Pasalnya, ada salah satu rumah milik warga di Desa Tlagah kecamatan Banyuates yang roboh saat masih dalam tahap pengerjaan. Wakil rakyat menduga kerusakan tersebut disebabkan karena lemahnya pengawasan dari Tenaga Fasilitator Lapangan (TFL).
Anggota Komisi III DPRD Sampang Abdus Salam mengatakan, bantuan perbaikan rumah tidak layak huni melalui program BSPS dari Kementerian PU menjadi perhatian Komisi III DPRD.
Dalam waktu dekat pihaknya akan melakukan monitoring dan evaluasi (monev) ke lapangan untuk melihat realisasi program tersebut.
“Setelah koordinasi dengan dinas terkait. Ternyata pemkab Sampang hanya dilibatkan pada saat survei lokasi saja. Sedangkan pengawasan hanya dilakukan oleh tenaga fasilitator lapangan,” kata Abdus Salam, Rabu (30/09/2020).
Ia mengatakan, jumlah penerima program BSPS di Kota Bahari cukup banyak. Sesuai petunjuk teknis masing-masing penerima mendapat bantuan sebesar Rp 17.500.000. Uang itu digunakan untuk membeli bahan material bangunan dan biaya ongkos tukang.
“Perinciannya, bahan material dianggarkan Rp 15 juta dan sisanya Rp 2,5 juta untuk membayar ongkos tukang,” terangnya.
Politikus Demokrat itu menjelaskan, program BSPS dilaksanakan dengan metode padat karya tunai (PKT) yang diharapkan dapat meningkatkan kesejahteraan, membuka lapangan pekerjaan, terwujudnya kegotongroyongan dan keberlanjutan kegiatan.
Ia mengaku, selama ini pihaknya banyak menerima laporan dari masyarakat terkait dengan realisasi program BSPS. Misalnya, bantuan tidak tepat sasaran, warga penerima manfaat tidak dilibatkan dalam proses pencairan dana dan pengerjaan yang terindikasi asal-asalan.

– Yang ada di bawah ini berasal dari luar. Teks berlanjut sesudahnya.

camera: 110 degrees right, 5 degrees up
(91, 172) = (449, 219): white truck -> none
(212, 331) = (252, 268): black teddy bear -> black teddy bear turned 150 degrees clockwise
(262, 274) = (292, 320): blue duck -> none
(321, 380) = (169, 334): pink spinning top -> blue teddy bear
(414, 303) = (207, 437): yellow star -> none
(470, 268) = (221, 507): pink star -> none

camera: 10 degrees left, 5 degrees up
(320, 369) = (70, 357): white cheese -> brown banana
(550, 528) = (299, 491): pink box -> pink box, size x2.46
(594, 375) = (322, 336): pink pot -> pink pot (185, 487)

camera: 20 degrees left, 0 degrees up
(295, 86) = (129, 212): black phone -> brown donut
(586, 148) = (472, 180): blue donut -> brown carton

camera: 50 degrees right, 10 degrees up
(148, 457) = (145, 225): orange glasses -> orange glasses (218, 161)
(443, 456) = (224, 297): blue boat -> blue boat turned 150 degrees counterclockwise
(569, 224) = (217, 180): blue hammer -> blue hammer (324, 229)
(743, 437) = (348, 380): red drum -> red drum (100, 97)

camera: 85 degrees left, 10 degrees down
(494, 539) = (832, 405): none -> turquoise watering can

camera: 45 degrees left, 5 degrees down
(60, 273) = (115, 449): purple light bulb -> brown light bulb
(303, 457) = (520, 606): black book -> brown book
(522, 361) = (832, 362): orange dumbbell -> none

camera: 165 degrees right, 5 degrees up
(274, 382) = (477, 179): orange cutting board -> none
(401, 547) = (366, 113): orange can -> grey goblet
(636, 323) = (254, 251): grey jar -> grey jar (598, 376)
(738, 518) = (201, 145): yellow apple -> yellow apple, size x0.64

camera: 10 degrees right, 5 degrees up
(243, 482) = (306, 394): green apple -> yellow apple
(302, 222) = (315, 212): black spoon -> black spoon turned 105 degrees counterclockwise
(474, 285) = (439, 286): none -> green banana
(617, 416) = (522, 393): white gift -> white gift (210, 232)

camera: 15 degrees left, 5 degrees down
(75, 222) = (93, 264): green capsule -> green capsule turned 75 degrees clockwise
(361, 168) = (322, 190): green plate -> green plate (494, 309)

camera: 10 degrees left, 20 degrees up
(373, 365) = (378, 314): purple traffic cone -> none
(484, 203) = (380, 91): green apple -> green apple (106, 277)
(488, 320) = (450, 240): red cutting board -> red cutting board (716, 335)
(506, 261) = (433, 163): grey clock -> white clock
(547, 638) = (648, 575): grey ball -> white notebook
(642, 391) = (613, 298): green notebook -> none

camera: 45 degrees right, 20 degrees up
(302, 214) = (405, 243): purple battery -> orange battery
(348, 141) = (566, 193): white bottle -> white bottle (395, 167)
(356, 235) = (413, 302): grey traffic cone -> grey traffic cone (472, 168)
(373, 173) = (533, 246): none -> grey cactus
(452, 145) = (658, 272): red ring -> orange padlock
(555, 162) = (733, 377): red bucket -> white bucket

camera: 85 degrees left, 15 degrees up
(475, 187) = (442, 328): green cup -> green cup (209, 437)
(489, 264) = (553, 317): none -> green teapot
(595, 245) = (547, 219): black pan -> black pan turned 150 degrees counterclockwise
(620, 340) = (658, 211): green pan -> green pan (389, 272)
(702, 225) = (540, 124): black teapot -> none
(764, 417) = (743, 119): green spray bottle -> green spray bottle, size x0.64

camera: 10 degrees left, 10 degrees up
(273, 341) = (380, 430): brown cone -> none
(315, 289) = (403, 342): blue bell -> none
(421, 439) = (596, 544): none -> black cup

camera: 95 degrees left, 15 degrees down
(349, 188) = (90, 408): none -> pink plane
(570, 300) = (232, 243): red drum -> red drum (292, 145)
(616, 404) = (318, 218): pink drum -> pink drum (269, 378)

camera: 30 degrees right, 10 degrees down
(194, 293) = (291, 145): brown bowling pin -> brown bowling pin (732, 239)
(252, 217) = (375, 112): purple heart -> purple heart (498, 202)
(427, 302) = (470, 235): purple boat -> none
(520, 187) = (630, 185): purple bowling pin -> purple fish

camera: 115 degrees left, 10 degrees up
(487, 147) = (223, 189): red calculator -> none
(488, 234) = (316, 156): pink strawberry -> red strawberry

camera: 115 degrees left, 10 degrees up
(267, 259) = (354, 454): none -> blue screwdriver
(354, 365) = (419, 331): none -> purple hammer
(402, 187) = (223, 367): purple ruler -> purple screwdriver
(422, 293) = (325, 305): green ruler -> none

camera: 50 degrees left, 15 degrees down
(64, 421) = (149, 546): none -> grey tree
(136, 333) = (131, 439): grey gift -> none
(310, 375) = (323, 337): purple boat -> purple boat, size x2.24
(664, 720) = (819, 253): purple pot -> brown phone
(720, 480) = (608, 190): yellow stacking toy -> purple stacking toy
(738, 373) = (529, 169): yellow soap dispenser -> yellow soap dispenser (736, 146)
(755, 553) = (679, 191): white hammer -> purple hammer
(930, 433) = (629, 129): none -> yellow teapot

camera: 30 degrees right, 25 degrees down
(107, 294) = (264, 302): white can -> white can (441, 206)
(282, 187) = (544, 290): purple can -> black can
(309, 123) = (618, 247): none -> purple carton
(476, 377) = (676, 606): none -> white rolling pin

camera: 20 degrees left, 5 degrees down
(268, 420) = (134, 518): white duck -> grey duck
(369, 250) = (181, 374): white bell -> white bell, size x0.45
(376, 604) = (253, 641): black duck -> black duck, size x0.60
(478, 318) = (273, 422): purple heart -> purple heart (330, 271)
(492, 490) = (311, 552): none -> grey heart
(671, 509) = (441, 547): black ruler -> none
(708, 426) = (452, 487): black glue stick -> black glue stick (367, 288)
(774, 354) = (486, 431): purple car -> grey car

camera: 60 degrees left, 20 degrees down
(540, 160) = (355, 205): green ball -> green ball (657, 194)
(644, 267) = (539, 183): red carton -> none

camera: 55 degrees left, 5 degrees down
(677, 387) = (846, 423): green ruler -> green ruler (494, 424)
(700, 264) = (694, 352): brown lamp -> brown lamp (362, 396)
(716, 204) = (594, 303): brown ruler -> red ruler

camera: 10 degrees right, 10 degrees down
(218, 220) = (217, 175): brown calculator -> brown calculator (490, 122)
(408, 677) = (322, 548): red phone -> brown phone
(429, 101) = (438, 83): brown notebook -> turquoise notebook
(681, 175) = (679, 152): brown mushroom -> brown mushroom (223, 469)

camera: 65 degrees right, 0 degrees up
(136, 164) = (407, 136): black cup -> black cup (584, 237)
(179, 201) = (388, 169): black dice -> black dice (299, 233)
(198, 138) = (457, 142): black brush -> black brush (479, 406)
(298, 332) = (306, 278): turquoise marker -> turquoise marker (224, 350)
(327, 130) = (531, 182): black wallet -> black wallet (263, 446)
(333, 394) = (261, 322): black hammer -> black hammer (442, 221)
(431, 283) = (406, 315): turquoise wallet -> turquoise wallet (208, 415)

“Kami (Komis III DPRD.red) akan segera melakukan monitoring program itu. Apa yang menjadi temuan di lapangan akan langsung ditindaklanjuti ke pusat,” ujarnya.
Lebih jauh ia menjelaskan bahwa program BSPS diketahui merupakan program yang dibawa oleh wakil rakyat di kursi DPR RI, pihaknya berharap anggota wakil rakyat tersebut juga ikut serta dalam mengawal dan mengawasi pelaksanaan program tersebut. Tujuannya agar tidak terjadi manipulasi data penerima dan volume pengerjaan.
“Kami tidak ingin kasus korupsi program BSPS tahun 2013 lalu terulang lagi, kasus itu harus dijadikan pelajaran bagi yang lain supaya menyampaikan bantuan secara utuh,” katanya.
Berdasarkan data yang dihimpun Petajatim.co. Pada tahun 2013 pemkab Sampang mendapatkan program BSPS dari Kementerian PUPR. Anggaran yang dikucurkan pemerintah pusat saat itu sebesar Rp 14 miliar. Jumlah penerima bantuan sebanyak 1.932 orang. Sesuai dengan petunjuk teknis masing-masing penerima mendapat bantuan sebesar Rp 7,5 juta.
Akan tetapi, dana itu dikorup dan tidak diberikan secara utuh kepada penerima. warga hanya menerima uang sekitar Rp 3 – 3,5 juta. Akibatnya, negara mengalami kerugian sebesar Rp 2,9 miliar. Hal itu berdasarkan audit yang dilakukan Badan Pemeriksa Keuangan dan Pembangunan (BPKP) Jawa timur
Sedangkan tersangka dalam kasus korupsi tersebut ada empat orang. Mereka adalah Firdaus, Syaiful Anam, Sunarto Wirodo dan Nor Holis.